Vilgot suavizó un poco la voz.

–Con este negocio podré ganar miles de los grandes, y eso sólo los próximos años. Y si los alemanes siguen haciendo acopio de armas, la suma puede llegar a ser mucho mayor. Podrían ser millones. Además, me han prometido que me pondrán en contacto con otras compañías que quizá necesiten de nuestros servicios. Una vez que haya metido el pie… –Los ojos de Vilgot relucían en la penumbra del atardecer. Se humedeció los labios con la lengua–. Un día tú heredarás un magnífico negocio, Frans. –Se inclinó y posó la mano en la pierna del muchacho–. Un negocio magnífico de verdad. Llegará un día en que podrás decirles a todos los habitantes de Fjällbacka que se vayan al infierno. Cuando los alemanes se hayan hecho con el poder, cuando nosotros tengamos el mando y más dinero del que ninguno de ellos haya podido soñar. Así que tómate otro trago con tu padre y brindemos por estos tiempos tan halagüeños. –Vilgot alzó el vaso y lo entrechocó con el de Frans, que él mismo había llenado una vez más.

La sensación de bienestar inundó el pecho del muchacho. Estaba brindando con su padre.

Gösta acababa de empezar una partida de golf en el ordenador cuando oyó los zapatazos de Mellberg en el pasillo. Guardó el juego a toda prisa y abrió un informe y trató de fingir concentración. Los pasos de Mellberg se acercaban, pero había en ellos algo distinto. ¿Y a qué se debería aquel extraño lamento del jefe? Gösta empujó hacia atrás la silla lleno de curiosidad y asomó la cabeza al pasillo. Lo primero que vio fue a
Ernst
, que caminaba indolente detrás de Mellberg, con la lengua colgándole fuera de la boca, como de costumbre. Luego vio a un ser ondulante y enroscado que se abría paso con esfuerzo. Muy parecido a Mellberg, la verdad. Y, al mismo tiempo, muy distinto.

–¿Y tú qué coño miras?

Ajá, la voz y el tono eran, sin duda, los del jefe.

–¿Y a ti qué te ha pasado? –preguntó Gösta cuando también Annika se asomó desde la cocina, donde estaba dándole de comer a Maja.

Mellberg masculló algo casi inaudible.

–¿Perdón? –preguntó Annika–. ¿Qué has dicho? No te hemos oído bien.

Mellberg la miró iracundo y dijo alto y claro:

–He estado bailando salsa. ¿Alguna pregunta al respecto?

Gösta y Annika se miraron estupefactos y tuvieron que hacer un gran esfuerzo para mantener bajo control las facciones de su rostro.

–¿Y bien? –rugió Mellberg–. ¿Algún comentario jocoso? ¿Nadie? Porque he de decir que hay bastante margen para reducciones salariales en esta comisaría. –Dicho esto, entró en su despacho y cerró dando un portazo.

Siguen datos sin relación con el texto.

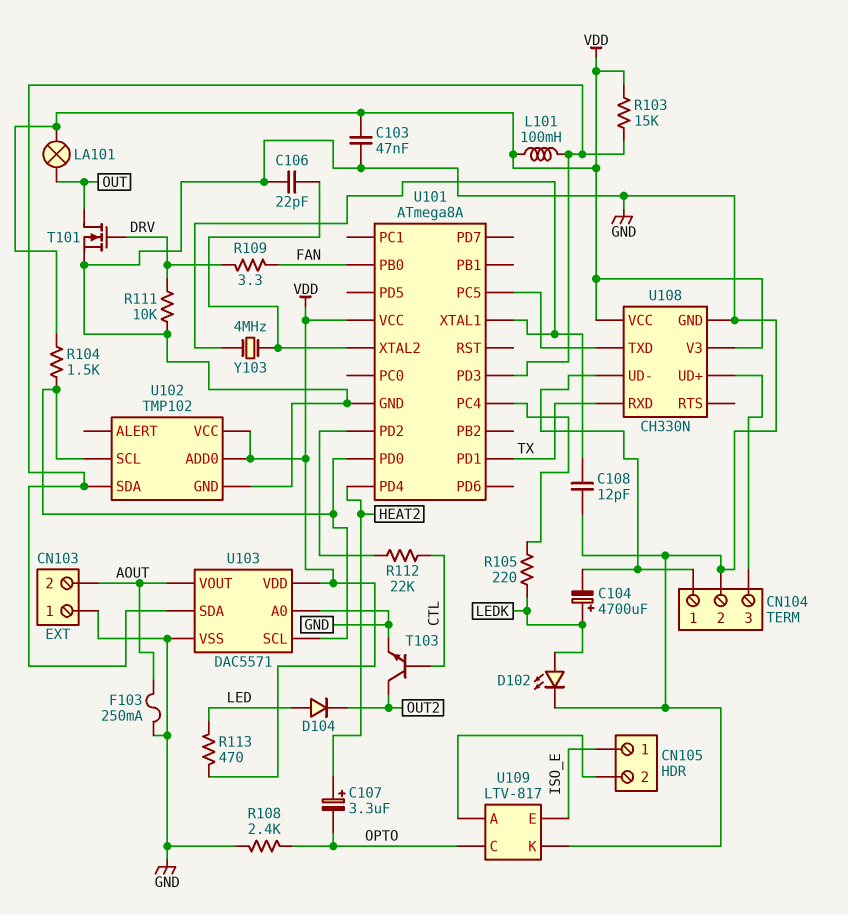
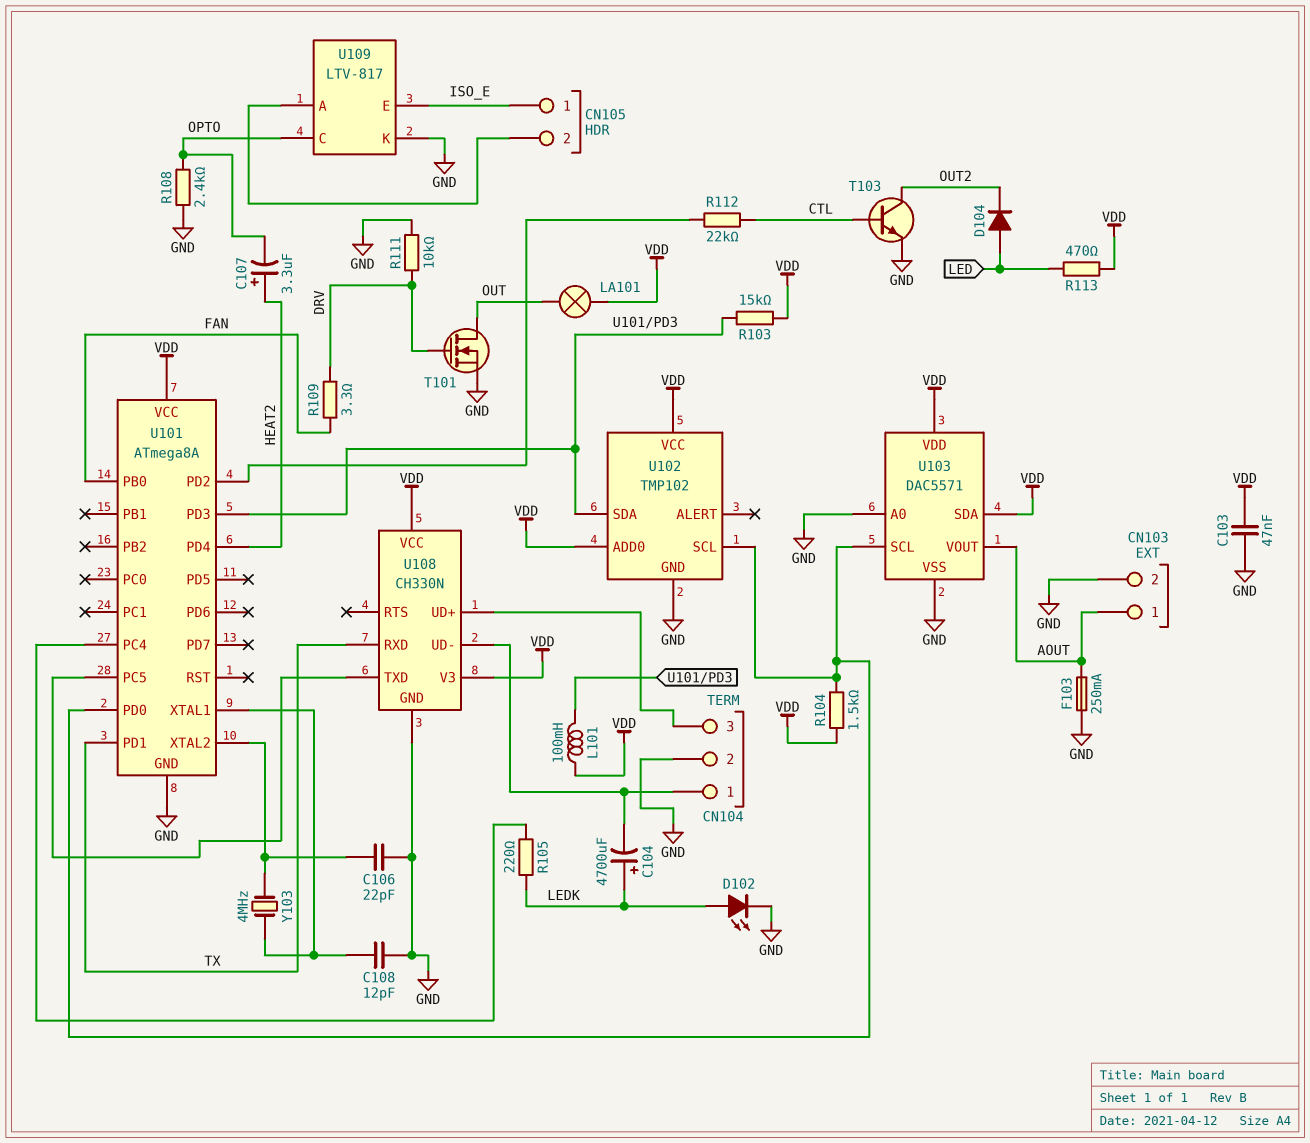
CN103 pin 1: GND -> AOUT
CN103 pin 2: AOUT -> GND
U103 pin SDA: U101/PD3 -> VDD

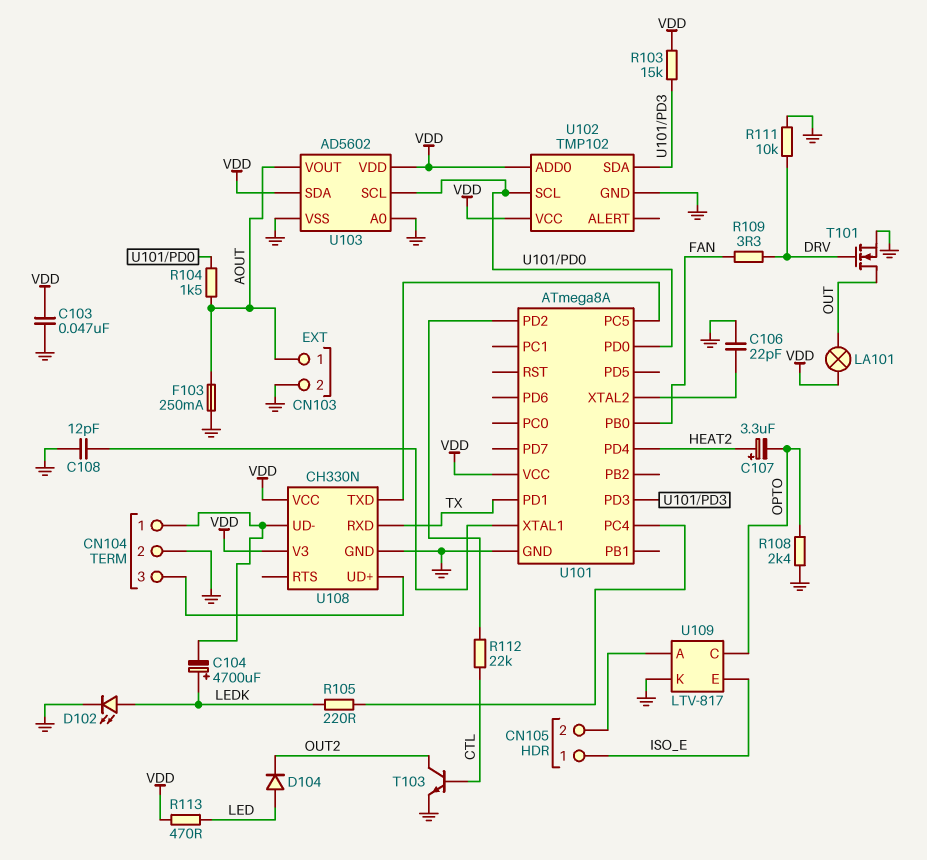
L101: 100mH (U101/PD3, VDD) -> none
R104: 1.5k (U101/PD0, VDD) -> 1.5k (AOUT, U101/PD0)
U103: DAC5571 -> AD5602
Y103: 4MHz (U101/XTAL1, U101/XTAL2) -> none

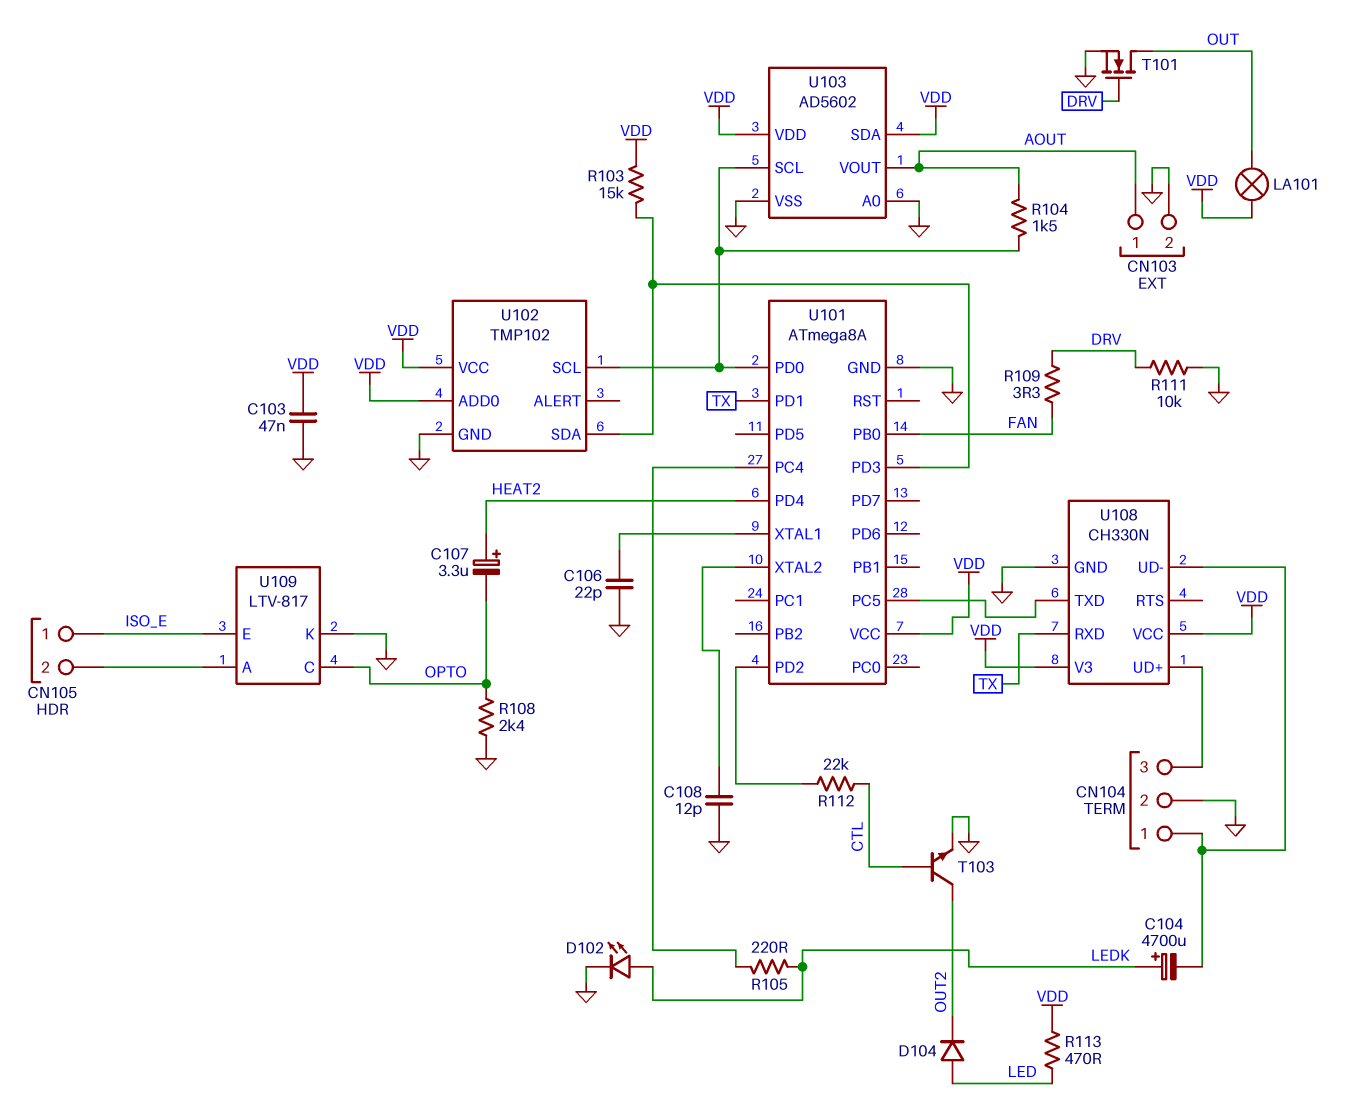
C106: 22pF (GND, U101/XTAL2) -> 22pF (GND, U101/XTAL1)
C108: 12pF (GND, U101/XTAL1) -> 12pF (GND, U101/XTAL2)
F103: 250mA (AOUT, GND) -> none

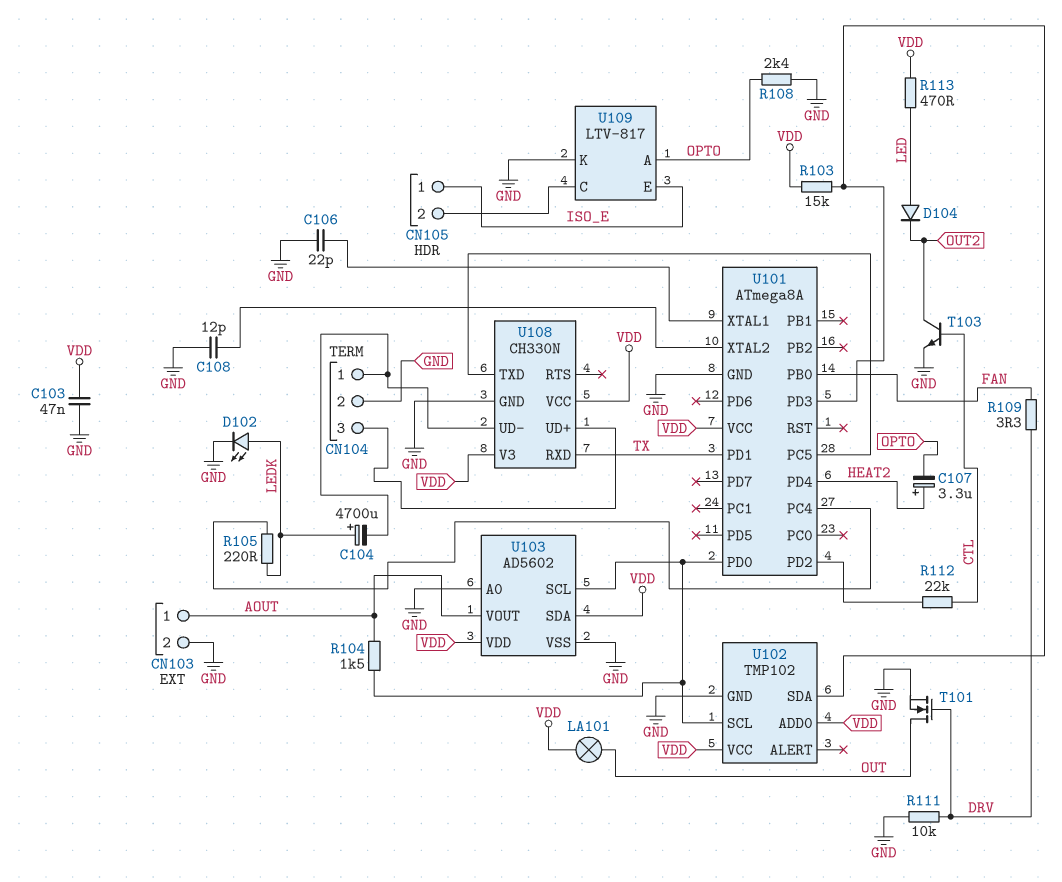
U109 pin A: CN105/2 -> OPTO
U109 pin C: OPTO -> CN105/2

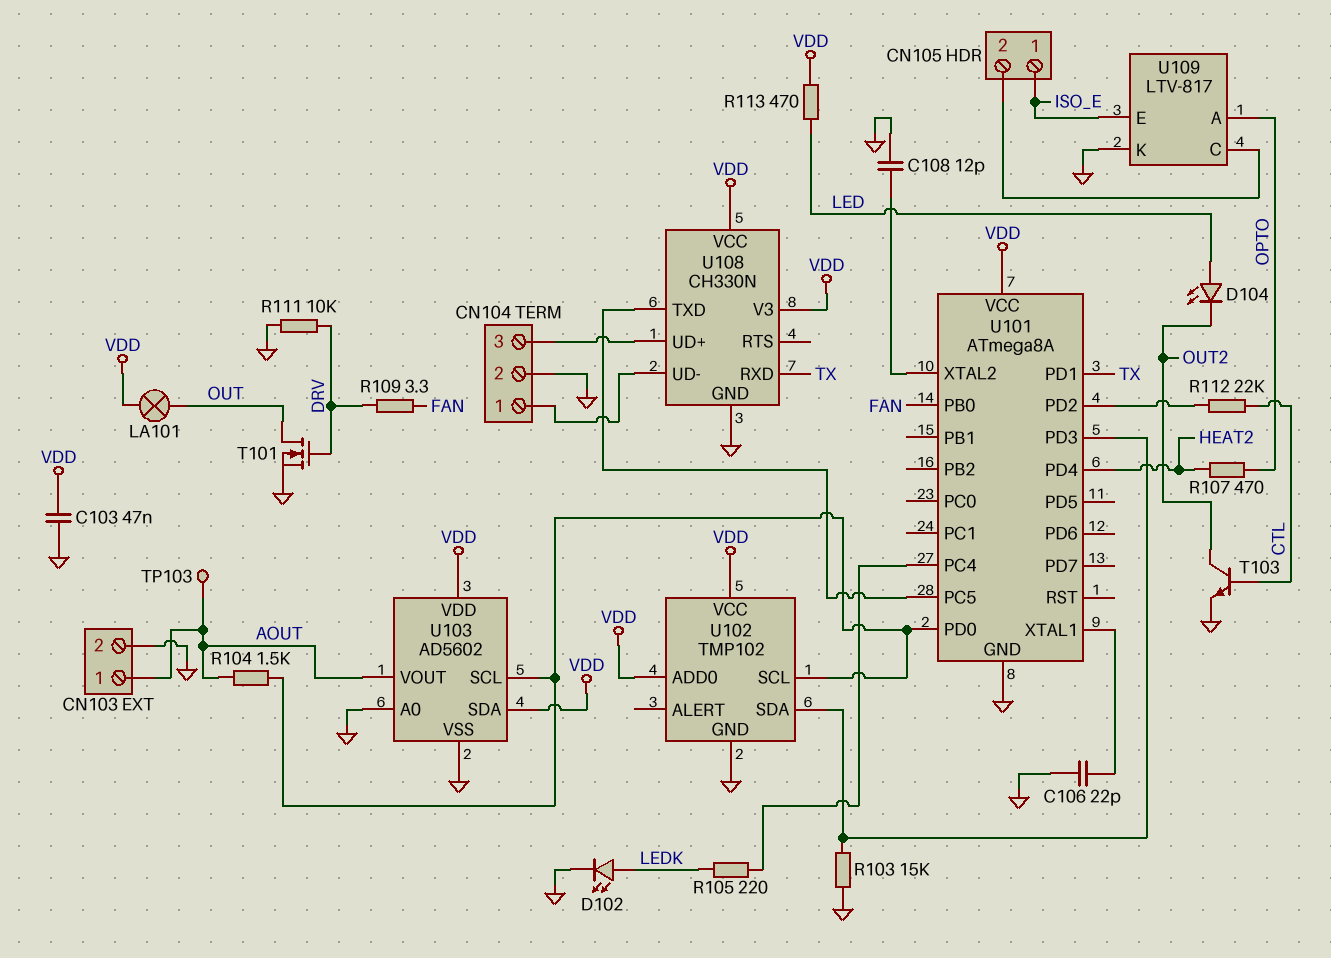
C104: 4700uF (plus LEDK, minus CN104/1) -> none
C107: 3.3uF (plus HEAT2, minus OPTO) -> none
D104: diode (A LED, K OUT2) -> LED (A LED, K OUT2)
R103: 15k (U101/PD3, VDD) -> 15k (GND, U101/PD3)
R107: none -> 470 (HEAT2, OPTO)
R108: 2.4k (GND, OPTO) -> none
TP103: none -> test point (AOUT)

Annika y Gösta se quedaron mirando la puerta cerrada unos segundos, al cabo de los cuales no pudieron aguantarse más. Ambos estallaron en un ataque y, aunque lloraban de risa, procuraron hacerlo lo más silenciosamente posible. Gösta cruzó hasta la cocina y, tras comprobar que la puerta de Mellberg seguía cerrada, dijo en un susurro:

–¿De verdad que ha dicho que ha estado bailando salsa? ¿Es eso lo que ha dicho?

–Me temo que sí –respondió Annika secándose las lágrimas con la manga de la camisa. Maja los observaba fascinada, sentada a la mesa con el plato de comida delante.

–Pero ¿cómo? ¿Por qué? –preguntó incrédulo Gösta, que empezaba a recrear el espectáculo en su mente.

–Pues no sé, es la primera noticia que tengo. –Annika meneó la cabeza entre risas y se sentó con la intención de seguir dándole de comer a Maja.

–¿Te has fijado en que iba descoyuntado? Se parecía al personaje ese de
El señor de los anillos
, Gollum, ¿no? –Gösta puso todo su empeño en imitar los movimientos de Mellberg y Annika se tapó la boca con la mano para que no se la oyera reír.

–Sí, ha debido de provocarle una conmoción a su cuerpo. Supongo que lleva sin hacer deporte… Bueno, toda la vida.